Postlab 4: Timing Searching Algorithms

In lab 4 you did timings for insertion sort and selection sort. One thing you discovered is that you needed to use different array sizes in different situations to get runtimes that were meaningful but not ridiculously long.

In this postlab you will do timings for sequential search and binary search. We talked about these in class, and code for both is in the Searching class in the text. Type in this class and add code to your lab 4 driver to give both searching options. You'll also need to read in the value to search for; remember that one way to get worst-case behavior for both searches is to search for a value that you know is not in the array (e.g., -1). Don't forget that the array must be sorted to do binary search! Do not sort it every time the user selects binary search -- this takes too long -- but remind the user that it should be sorted, and when you run the program remember to sort it once before you do binary search.

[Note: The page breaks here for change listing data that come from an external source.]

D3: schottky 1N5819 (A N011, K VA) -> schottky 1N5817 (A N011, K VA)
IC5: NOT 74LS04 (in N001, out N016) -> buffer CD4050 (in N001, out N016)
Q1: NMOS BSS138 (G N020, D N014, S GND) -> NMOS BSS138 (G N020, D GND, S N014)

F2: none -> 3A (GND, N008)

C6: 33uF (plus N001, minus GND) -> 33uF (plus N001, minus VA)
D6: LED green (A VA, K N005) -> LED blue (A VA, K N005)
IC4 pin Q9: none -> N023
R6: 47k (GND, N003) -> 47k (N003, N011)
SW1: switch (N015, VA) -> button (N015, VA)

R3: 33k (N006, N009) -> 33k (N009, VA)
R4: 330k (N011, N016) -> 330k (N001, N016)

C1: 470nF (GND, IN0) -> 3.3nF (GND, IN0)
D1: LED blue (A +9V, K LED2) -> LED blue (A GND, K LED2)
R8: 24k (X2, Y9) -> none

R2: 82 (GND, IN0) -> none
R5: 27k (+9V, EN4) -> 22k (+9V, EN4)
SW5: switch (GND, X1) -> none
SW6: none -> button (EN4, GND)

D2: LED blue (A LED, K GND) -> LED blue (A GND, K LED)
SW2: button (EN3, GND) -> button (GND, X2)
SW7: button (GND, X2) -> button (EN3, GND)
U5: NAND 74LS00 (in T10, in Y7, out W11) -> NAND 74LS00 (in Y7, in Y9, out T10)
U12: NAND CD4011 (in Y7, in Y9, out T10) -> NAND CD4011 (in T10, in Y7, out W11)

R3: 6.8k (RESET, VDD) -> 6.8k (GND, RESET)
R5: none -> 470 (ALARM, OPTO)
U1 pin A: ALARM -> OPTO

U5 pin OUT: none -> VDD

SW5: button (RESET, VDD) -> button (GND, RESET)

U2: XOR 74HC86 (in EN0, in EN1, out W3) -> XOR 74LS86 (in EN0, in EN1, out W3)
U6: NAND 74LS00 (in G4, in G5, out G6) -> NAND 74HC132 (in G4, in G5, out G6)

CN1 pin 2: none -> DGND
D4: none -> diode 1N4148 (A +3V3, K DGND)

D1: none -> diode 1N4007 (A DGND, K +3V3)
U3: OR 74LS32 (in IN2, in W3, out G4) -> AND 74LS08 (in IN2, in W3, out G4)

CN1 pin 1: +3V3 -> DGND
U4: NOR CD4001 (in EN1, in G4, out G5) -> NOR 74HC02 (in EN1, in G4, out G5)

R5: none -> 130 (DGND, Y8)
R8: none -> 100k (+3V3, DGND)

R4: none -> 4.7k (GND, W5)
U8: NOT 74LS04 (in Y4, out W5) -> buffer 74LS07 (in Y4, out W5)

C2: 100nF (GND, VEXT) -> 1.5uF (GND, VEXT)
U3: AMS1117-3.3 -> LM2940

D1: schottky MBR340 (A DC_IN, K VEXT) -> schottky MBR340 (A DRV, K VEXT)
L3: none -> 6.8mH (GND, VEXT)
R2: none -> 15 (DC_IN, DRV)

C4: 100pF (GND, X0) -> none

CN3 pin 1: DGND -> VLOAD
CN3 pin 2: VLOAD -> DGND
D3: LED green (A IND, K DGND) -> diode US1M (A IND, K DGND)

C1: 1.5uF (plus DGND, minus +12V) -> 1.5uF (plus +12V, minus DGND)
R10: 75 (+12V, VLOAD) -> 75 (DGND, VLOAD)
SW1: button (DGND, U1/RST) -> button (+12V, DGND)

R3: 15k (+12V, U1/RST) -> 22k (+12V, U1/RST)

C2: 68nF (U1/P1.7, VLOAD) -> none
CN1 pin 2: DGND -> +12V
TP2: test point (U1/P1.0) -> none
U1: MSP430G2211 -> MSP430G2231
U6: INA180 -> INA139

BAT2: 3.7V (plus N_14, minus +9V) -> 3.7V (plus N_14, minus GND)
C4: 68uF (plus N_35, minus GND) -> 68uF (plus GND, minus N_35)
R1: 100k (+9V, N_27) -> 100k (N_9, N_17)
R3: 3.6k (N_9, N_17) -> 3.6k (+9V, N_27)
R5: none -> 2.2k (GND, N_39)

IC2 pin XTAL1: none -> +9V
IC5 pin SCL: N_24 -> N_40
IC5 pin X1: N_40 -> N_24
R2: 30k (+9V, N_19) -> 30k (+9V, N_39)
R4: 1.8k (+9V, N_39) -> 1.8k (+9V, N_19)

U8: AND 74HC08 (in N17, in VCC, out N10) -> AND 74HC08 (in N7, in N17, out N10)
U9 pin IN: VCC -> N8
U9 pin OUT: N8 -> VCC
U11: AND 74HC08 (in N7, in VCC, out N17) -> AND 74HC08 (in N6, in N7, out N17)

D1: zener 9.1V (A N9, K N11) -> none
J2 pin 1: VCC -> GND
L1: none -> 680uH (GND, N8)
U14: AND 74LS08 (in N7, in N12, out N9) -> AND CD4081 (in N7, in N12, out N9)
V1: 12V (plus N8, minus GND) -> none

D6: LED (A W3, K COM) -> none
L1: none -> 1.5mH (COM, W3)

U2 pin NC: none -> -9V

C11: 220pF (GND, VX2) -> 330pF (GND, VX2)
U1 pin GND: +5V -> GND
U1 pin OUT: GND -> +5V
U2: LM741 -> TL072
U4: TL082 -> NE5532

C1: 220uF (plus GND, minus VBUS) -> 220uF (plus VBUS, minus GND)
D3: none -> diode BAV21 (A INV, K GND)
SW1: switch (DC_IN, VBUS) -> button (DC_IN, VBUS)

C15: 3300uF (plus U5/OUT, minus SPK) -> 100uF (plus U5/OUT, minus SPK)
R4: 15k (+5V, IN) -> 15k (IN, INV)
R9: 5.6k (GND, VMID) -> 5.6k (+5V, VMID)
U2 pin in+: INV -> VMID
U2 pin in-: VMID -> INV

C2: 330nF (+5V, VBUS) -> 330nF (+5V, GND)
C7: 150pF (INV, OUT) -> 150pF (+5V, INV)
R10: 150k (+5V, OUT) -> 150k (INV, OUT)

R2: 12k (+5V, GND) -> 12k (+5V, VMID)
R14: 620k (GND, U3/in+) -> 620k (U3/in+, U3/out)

Construct tables like the ones from lab 4 to record your timings. Experiment and try to find four consecutive doubling array sizes (e.g., 10, 20, 40, 80) that give useful times for each searching algorithm. You'll find that the same array sizes aren't good for both algorithms, so you'll need two tables.

As we discussed in class, there's a problem in that binary search is fast so you'll need to use big arrays in those timings, but the array has to be sorted first and sorting is relatively slow. If you get stuck because of this problem (can't sort a big enough array to get useful times from binary search), try adding an option that constructs an already sorted array -- you can just fill it with integers 1..N, or 1,3,5,7,... or whatever you can easily do in a loop. This will let you use larger arrays.

Record and explain your results.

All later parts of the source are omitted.